Constitutional Odyssey: Can Canadians Become a Sovereign People? 3rd ed

Description

364 pages
Contains Bibliography, Index
$27.95
ISBN 0-8020-3777-1
DDC 342.71'039

Year

2004

Contributor

Reviewed by J.L. Granatstein

J.L. Granatstein, Distinguished Research Professor of History Emeritus,
York University, served as Director of the Canadian War Museum from 1998
to 2000. His latest works are Who Killed Canadian History?, Who Killed
the Canadian Military, and Hell’s Cor

Review

Peter Russell, university professor emeritus at the University of
Toronto, is a leading scholar of the Canadian Constitution.
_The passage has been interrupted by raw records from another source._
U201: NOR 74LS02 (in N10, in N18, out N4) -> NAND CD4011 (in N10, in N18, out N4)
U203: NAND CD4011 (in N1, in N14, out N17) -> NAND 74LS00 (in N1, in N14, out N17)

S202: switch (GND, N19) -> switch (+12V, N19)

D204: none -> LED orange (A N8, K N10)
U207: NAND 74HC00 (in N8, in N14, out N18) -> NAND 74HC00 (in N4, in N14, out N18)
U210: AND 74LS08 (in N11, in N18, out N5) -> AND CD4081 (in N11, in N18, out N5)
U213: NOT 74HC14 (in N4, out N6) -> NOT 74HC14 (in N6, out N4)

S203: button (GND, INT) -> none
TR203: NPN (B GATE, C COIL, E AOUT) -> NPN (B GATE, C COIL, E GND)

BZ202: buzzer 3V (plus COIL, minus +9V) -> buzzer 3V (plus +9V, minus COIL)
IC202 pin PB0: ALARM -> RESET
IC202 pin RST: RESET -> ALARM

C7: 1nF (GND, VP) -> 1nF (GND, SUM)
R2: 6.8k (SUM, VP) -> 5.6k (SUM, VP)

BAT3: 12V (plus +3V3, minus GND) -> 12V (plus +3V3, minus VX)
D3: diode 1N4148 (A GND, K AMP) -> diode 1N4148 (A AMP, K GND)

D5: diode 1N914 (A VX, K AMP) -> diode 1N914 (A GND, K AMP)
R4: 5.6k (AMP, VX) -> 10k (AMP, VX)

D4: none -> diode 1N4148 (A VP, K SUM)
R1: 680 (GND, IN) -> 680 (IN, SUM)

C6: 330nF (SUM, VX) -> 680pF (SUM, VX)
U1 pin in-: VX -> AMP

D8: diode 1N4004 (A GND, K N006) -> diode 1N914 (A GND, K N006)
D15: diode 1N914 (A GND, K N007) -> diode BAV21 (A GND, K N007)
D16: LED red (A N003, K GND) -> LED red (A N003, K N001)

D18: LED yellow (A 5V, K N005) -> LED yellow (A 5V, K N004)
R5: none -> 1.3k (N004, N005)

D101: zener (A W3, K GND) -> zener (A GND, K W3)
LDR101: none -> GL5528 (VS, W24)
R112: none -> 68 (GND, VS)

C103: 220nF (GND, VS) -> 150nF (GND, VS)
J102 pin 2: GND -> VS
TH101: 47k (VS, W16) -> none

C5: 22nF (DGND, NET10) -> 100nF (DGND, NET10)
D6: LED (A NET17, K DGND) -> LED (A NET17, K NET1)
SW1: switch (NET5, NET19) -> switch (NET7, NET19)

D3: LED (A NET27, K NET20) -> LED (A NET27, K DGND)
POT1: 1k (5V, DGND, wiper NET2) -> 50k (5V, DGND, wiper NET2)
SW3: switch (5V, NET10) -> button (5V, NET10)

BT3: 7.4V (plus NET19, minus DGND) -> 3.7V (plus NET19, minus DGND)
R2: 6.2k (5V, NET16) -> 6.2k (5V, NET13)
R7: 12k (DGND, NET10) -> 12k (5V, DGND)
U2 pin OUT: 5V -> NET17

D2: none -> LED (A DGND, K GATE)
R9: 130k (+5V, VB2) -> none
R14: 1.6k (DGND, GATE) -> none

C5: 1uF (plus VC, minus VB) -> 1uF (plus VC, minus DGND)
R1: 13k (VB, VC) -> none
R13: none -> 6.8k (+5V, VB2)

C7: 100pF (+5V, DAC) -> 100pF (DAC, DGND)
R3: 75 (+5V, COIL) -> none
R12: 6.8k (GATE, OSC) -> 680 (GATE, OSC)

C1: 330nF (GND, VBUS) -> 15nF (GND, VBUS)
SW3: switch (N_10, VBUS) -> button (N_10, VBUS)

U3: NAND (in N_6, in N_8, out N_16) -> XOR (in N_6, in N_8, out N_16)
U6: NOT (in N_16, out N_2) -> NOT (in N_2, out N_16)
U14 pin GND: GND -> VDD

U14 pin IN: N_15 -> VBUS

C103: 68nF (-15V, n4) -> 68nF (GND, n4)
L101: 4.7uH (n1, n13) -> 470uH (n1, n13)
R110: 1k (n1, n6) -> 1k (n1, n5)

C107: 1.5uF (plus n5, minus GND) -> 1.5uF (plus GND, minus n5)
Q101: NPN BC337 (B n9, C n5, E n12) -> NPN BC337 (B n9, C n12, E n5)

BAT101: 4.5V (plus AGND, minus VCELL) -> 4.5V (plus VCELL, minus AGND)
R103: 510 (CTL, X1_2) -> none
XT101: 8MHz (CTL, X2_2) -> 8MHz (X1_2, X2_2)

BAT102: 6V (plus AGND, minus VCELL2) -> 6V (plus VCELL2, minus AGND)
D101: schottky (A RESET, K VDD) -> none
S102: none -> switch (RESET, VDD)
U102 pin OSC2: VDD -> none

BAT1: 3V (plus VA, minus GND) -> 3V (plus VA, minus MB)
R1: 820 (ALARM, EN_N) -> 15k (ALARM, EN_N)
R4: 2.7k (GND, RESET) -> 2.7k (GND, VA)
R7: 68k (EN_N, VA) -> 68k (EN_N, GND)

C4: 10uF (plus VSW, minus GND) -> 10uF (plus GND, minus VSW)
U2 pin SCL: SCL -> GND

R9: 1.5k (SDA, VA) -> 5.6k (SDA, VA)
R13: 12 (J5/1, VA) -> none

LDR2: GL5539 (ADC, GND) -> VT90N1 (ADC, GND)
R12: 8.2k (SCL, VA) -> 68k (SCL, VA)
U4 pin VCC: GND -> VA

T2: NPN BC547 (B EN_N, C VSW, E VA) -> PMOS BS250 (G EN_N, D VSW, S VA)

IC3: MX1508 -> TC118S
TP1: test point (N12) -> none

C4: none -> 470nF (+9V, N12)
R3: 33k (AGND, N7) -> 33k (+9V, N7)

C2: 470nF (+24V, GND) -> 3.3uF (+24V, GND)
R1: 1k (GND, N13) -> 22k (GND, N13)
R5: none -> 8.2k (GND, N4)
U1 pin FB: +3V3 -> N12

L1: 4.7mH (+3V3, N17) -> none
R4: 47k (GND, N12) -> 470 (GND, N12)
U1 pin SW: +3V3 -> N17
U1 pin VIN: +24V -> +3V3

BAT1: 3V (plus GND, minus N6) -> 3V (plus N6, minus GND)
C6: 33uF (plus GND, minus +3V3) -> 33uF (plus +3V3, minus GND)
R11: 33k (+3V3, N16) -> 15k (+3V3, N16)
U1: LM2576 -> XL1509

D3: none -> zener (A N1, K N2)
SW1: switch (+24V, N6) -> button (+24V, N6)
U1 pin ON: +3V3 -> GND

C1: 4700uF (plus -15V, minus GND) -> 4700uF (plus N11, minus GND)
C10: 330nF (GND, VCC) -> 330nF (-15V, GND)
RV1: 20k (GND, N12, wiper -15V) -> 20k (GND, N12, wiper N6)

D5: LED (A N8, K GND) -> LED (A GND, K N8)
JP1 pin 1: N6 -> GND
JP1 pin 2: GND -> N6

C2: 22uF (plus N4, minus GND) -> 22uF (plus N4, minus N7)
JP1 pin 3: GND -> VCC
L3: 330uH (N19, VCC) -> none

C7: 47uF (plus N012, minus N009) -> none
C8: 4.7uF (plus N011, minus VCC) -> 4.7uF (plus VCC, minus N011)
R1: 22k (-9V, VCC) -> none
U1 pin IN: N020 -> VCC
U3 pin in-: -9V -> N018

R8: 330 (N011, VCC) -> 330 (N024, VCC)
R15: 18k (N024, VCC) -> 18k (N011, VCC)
The first
edition of Constitutional Odyssey was and remains a most useful study of
the constitution and the long efforts to amend it and make it
“relevant” to a changing federalism. This third edition, which he
decided to prepare only if one of two events occurred—a Quebec
sovereignist win or a sharp decline in sovereignist
support—demonstrates yet again how publishing schedules wait for no
one. Written in 2003 and published in 2004 when it appeared the Parti
Québécois was in ruins, the book came to this reviewer when support
for the PQ and for the Bloc Québécois—thanks to the sponsorship
scandals—was surging. Once again Quebec sovereignists seem to be
riding a wave, and this book, which demonstrates how the constitution
usually resists major change, will be useful to federalists and
separatists alike as it tracks how we made it to our present pass.
Russell himself says that he has become a minimalist in constitutional
terms, one who recognizes that efforts to renew the constitution likely
did more harm than good to unity. Fix problems, he urges, but not by
trying to reform the constitution.

Citation

Russell, Peter H., “Constitutional Odyssey: Can Canadians Become a Sovereign People? 3rd ed,” Canadian Book Review Annual Online, accessed November 10, 2024, https://cbra.library.utoronto.ca/items/show/30327.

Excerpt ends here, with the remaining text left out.